# what have you order on the web lately,it's heading your way, curieous,here mine



## deprofundis (Apr 25, 2014)

The great the fantastic Pierre de Manchicourt by huelgas ensembllle, conducted by the smart, the skillful Paul van Nevel,, i can't wait for this, comming soon nnext auguust 1

Secondo Brabannt ensemble :Jean Mouton and Cyprien de Rore wow im dying to have this, i have it in legiit download on itunes both of them split up in mp3 format, andd i wont to hear them in my mighty sound gear in my bedroom.

Gombert magnificats 1-4 and 5-8, there not the best version of this work , Tallis Scholars either you like or dislike, we will see.

What about you guys what did you order and felted talking about it whit entthousiasm & passion


:tiphat:


----------



## SixFootScowl (Oct 17, 2011)

I have one CD set on order now: Smetana's The Bartered Bride opera sung in English. Not sure why I ordered it. Hope I like it. 

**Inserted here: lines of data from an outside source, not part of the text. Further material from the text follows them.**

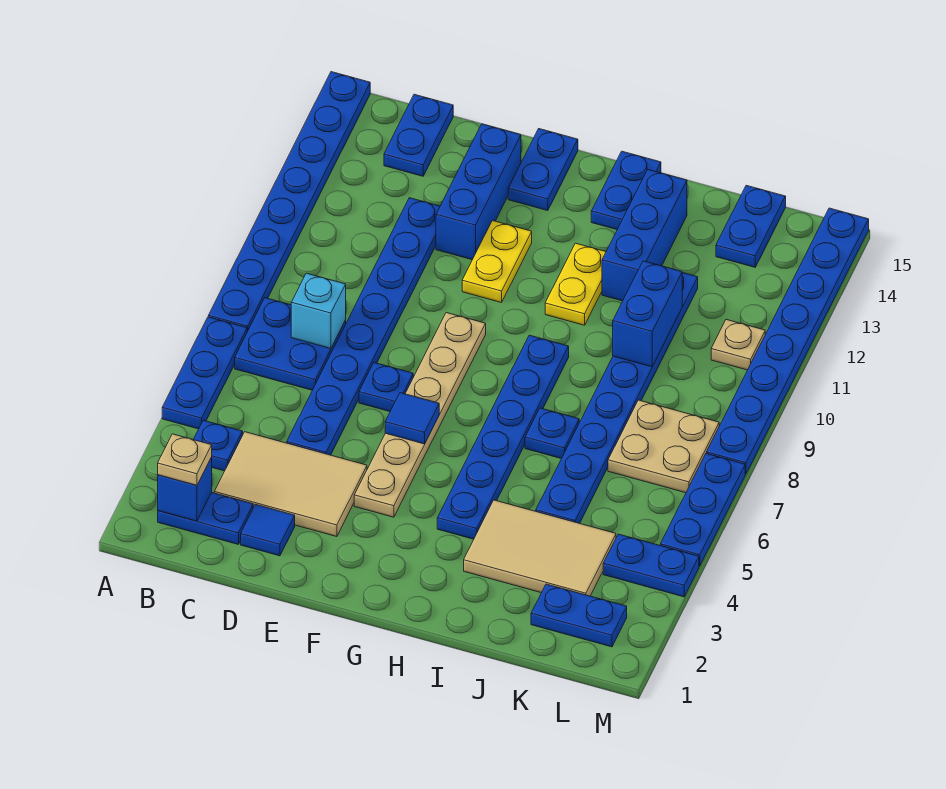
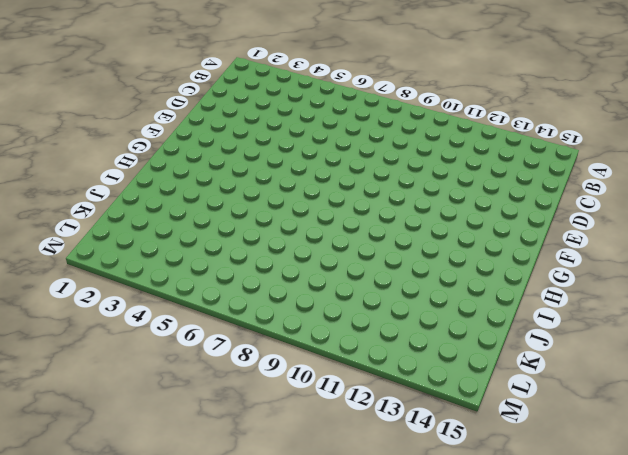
none -> blue plate A5:A7 level 1
none -> blue plate A8:A15 level 1
none -> blue plate B2:C2 level 1
none -> blue plate B4 level 1

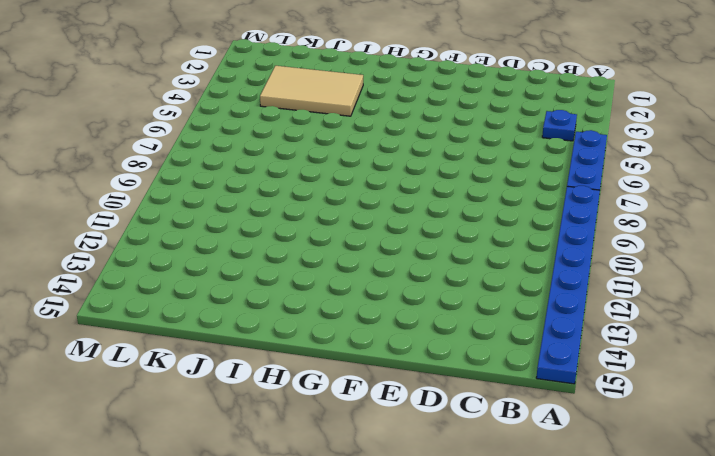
none -> blue plate B2:C2 level 1
none -> blue plate B7:C8 level 1
none -> tan tile C3:E4 level 1
none -> blue plate C14:C15 level 1

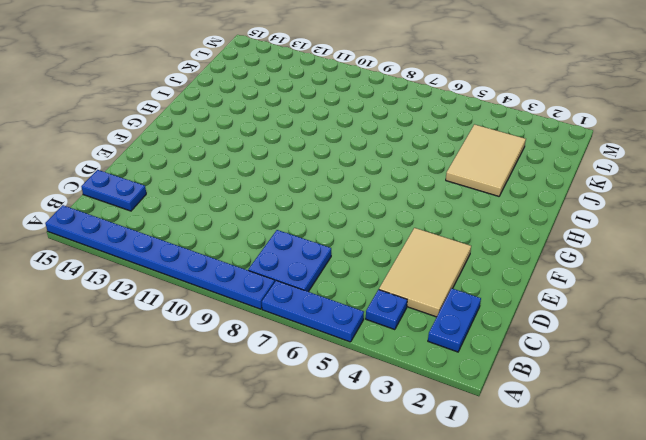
none -> blue tile D2 level 1
none -> blue plate D5:D12 level 1
none -> blue plate E7 level 1
none -> blue brick E12:E14 level 1

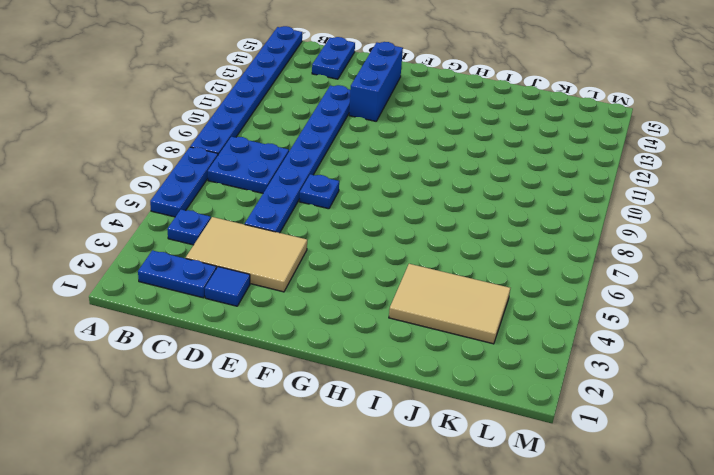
none -> tan plate F4:F9 level 1
none -> yellow plate F11:F12 level 1
none -> blue plate F14:F15 level 1
none -> blue plate H4:H9 level 1

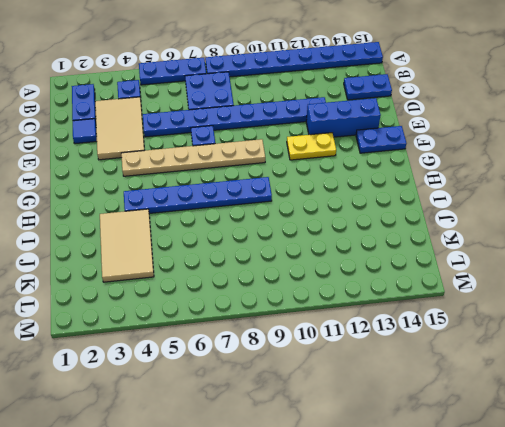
none -> yellow plate H11:H12 level 1
none -> blue plate H14:H15 level 1
none -> blue plate I7 level 1
none -> blue brick I12:I14 level 1

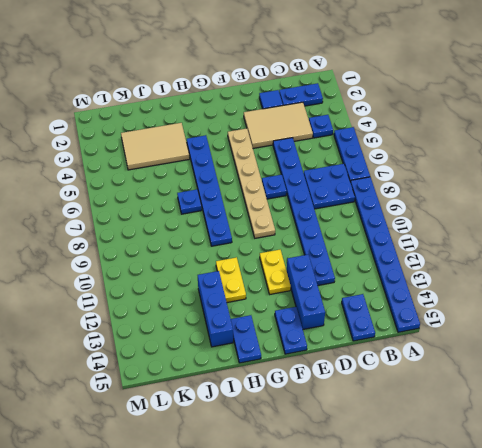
none -> blue plate J5:J12 level 1
none -> blue plate K2:L2 level 1
none -> tan plate K7:L8 level 1
none -> blue plate K14:K15 level 1

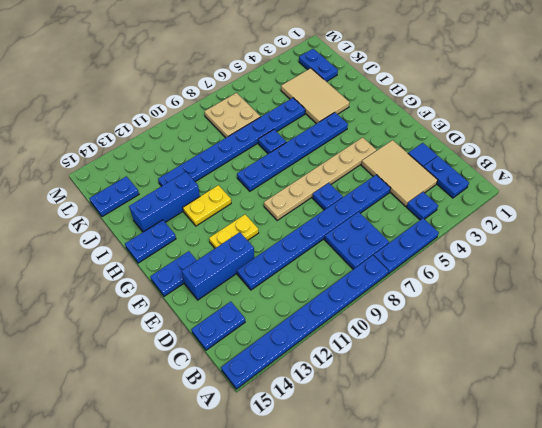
none -> blue plate L4:M4 level 1
none -> tan plate L11 level 1
none -> blue plate M5:M7 level 1
none -> blue plate M8:M15 level 1

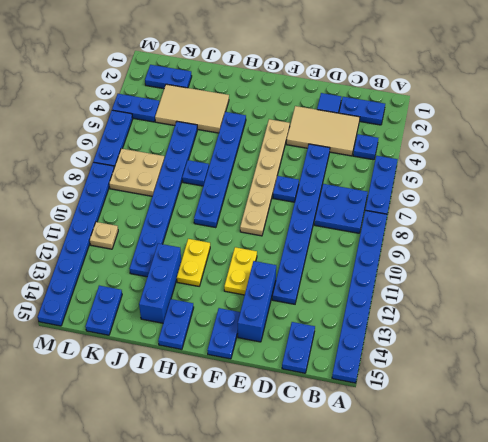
none -> blue brick B2 level 2
none -> cyan brick C8 level 2
none -> blue tile F6 level 2
none -> blue brick J10:J11 level 2

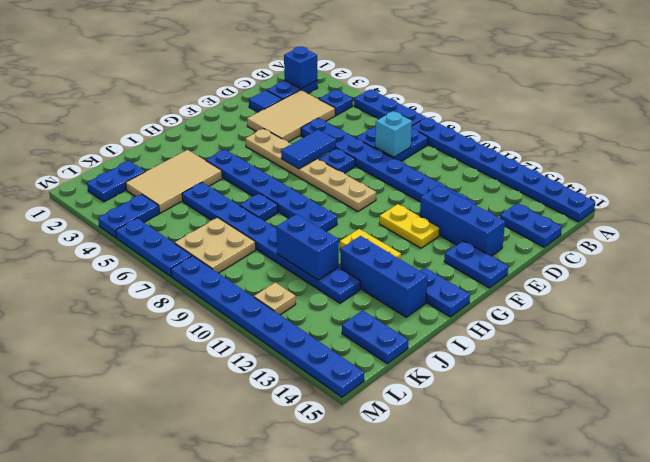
blue tile E6:F6 level 2 -> blue tile F6 level 2
none -> tan plate B2 level 3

Funny, for several years I would have been able to post 5+ orders here, but lately I have run out of ideas for buying music. Maybe I have about enough for now.


----------



## Fredx2098 (Jun 24, 2018)

Not classical music, but I have a shortwave radio coming in the mail today/tomorrow (it's 1 am) for making experimental music \m/


----------